The Fish Rots from the Head

The Fish Rots from the Head

I’ve been struggling to process what’s happening in the world this week. I don’t usually choose to turn off the news. I know a lot of sensitives and empaths choose not to watch any of it because they find it too distressing. And I get it. But I’ve long considered myself to be a global citizen and therefore, it’s important to me that I stay in the loop about what is happening. So, I rarely turn away.

But this week I’ve had to a few times. On Tuesday my emotional overload from the images on my screens almost undid me and I had to retreat. I sat quietly and sketched for hours – the creativity blocking out the world while I regained my emotional and energetic equilibrium.
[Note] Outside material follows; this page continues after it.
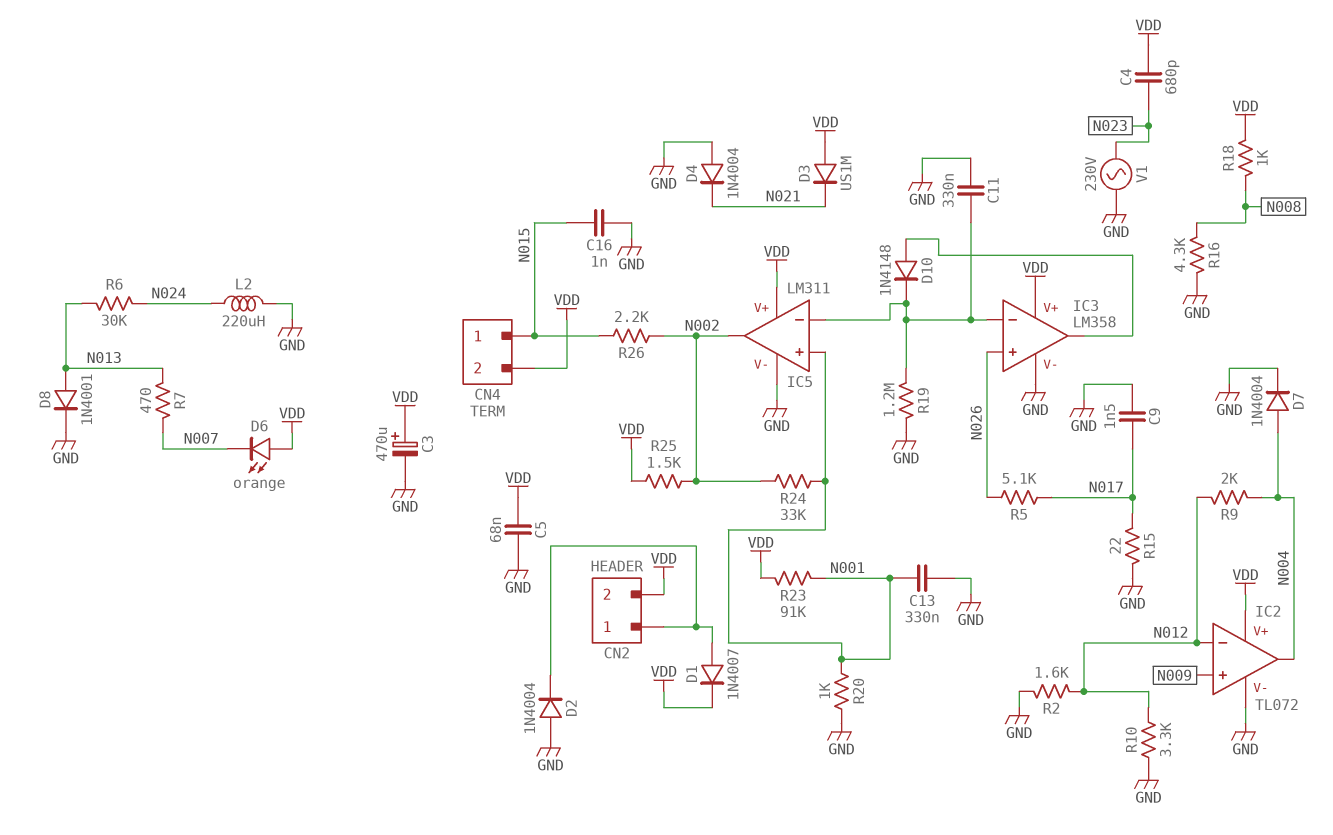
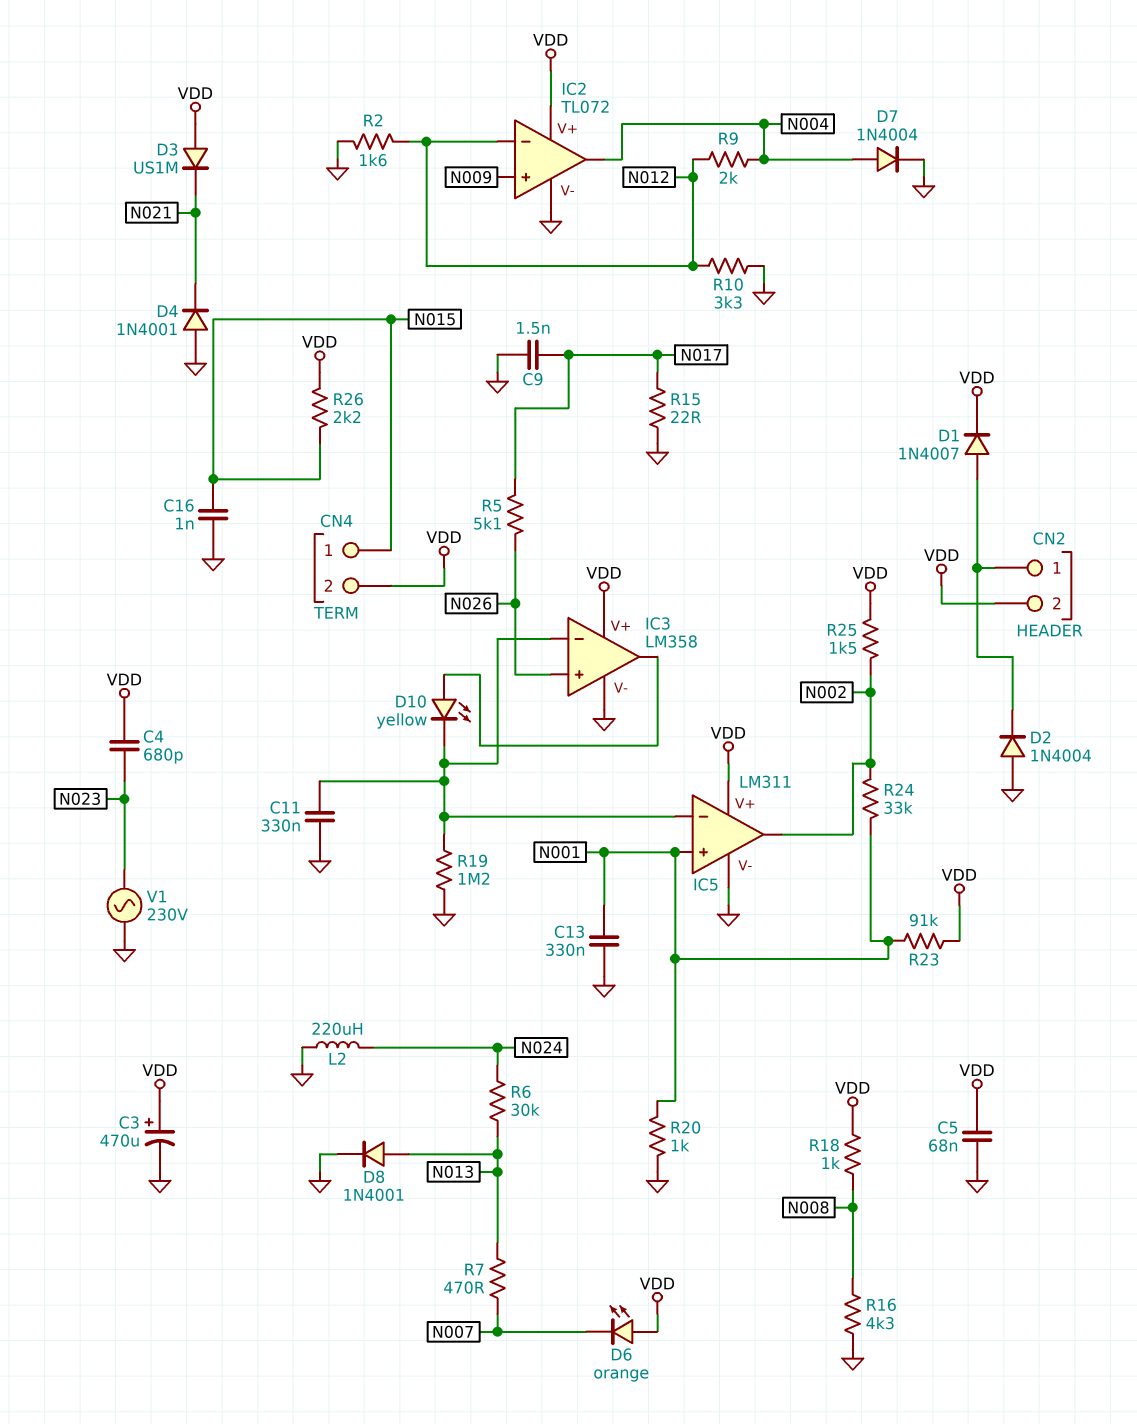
D4: diode 1N4004 (A GND, K N021) -> diode 1N4001 (A GND, K N021)
D10: diode 1N4148 (A IC3/out, K IC3/in-) -> LED yellow (A IC3/out, K IC3/in-)
R26: 2.2k (N002, N015) -> 2.2k (N015, VDD)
My thoughts have been jumbled and confused as I’ve watched people speak their truth across social platforms with the intention to help change things, to add their voice to the collective who are seeking a transformation of the way things are, to create something equitable. Certainly, racism is also a scourge in Australia just as in the United States although we don’t have the widespread gun use which seems to, from the outside looking in at least, make things so much worse. 

There is always more we can do, more we can say, more times we can speak up against the racist commentary and actions that still finds its way too frequently into modern society. I know, despite my own work and advocacy for Indigenous and multicultural communities in the past, there is still much more I can do and say. I haven’t done enough. I’m owning that. There is always more that I can do and I’m committed to that.

But, in light of all this, what came to the surface for me today as I tussled with the morass of chaotic thoughts in my head was the phrase, “The fish rots from the head”.

Right now, in the US, Trump is the head but he has been created by the rest of the fish. And the rest of the fish is rebelling against itself. I don’t feel like a lot of people get that yet. I think a lot of people voted for Trump and are now protesting for a better world, yet still don’t fully understand that they created the world they are protesting against. They voted for a man who promised to “make America great again” yet he also openly preached division, sexism and racism. He didn’t stand on a platform that appreciated diversity of thought, speech, beliefs or race. Yet, otherwise right-minded, kind and compassionate people voted for him. Try as you might, you can’t dismiss the millions who had their own good reasons for their decision at the ballot box. They can’t all be mad right-wing, survivalist, religious zealots, surely.

Yet, just as surely, many of those right-minded, kind and compassionate people are now protesting in the streets against levels of racism that are reprehensible and unacceptable.

I wonder if they see the connection. I’m guessing some of them might. I’m hoping they do.

From what I’ve observed, 2020 is a time of our shadows coming to the surface and what is happening in the US is part of that process.

The truth is, the enemy isn’t “out there”. It’s not some nefarious one percent of the richest people in the world manipulating the rest of humanity. It’s actually not about money at all. Money is only an energy and some people create and use it ethically while others don’t.

It is the shadows within all of us that we need to address and bring out into the light.

When you allow people like Trump to flourish and you give them power, you create an environment where division is the name of the game. Because the name of the game is power not humility. Ego not wisdom. Control not compassion.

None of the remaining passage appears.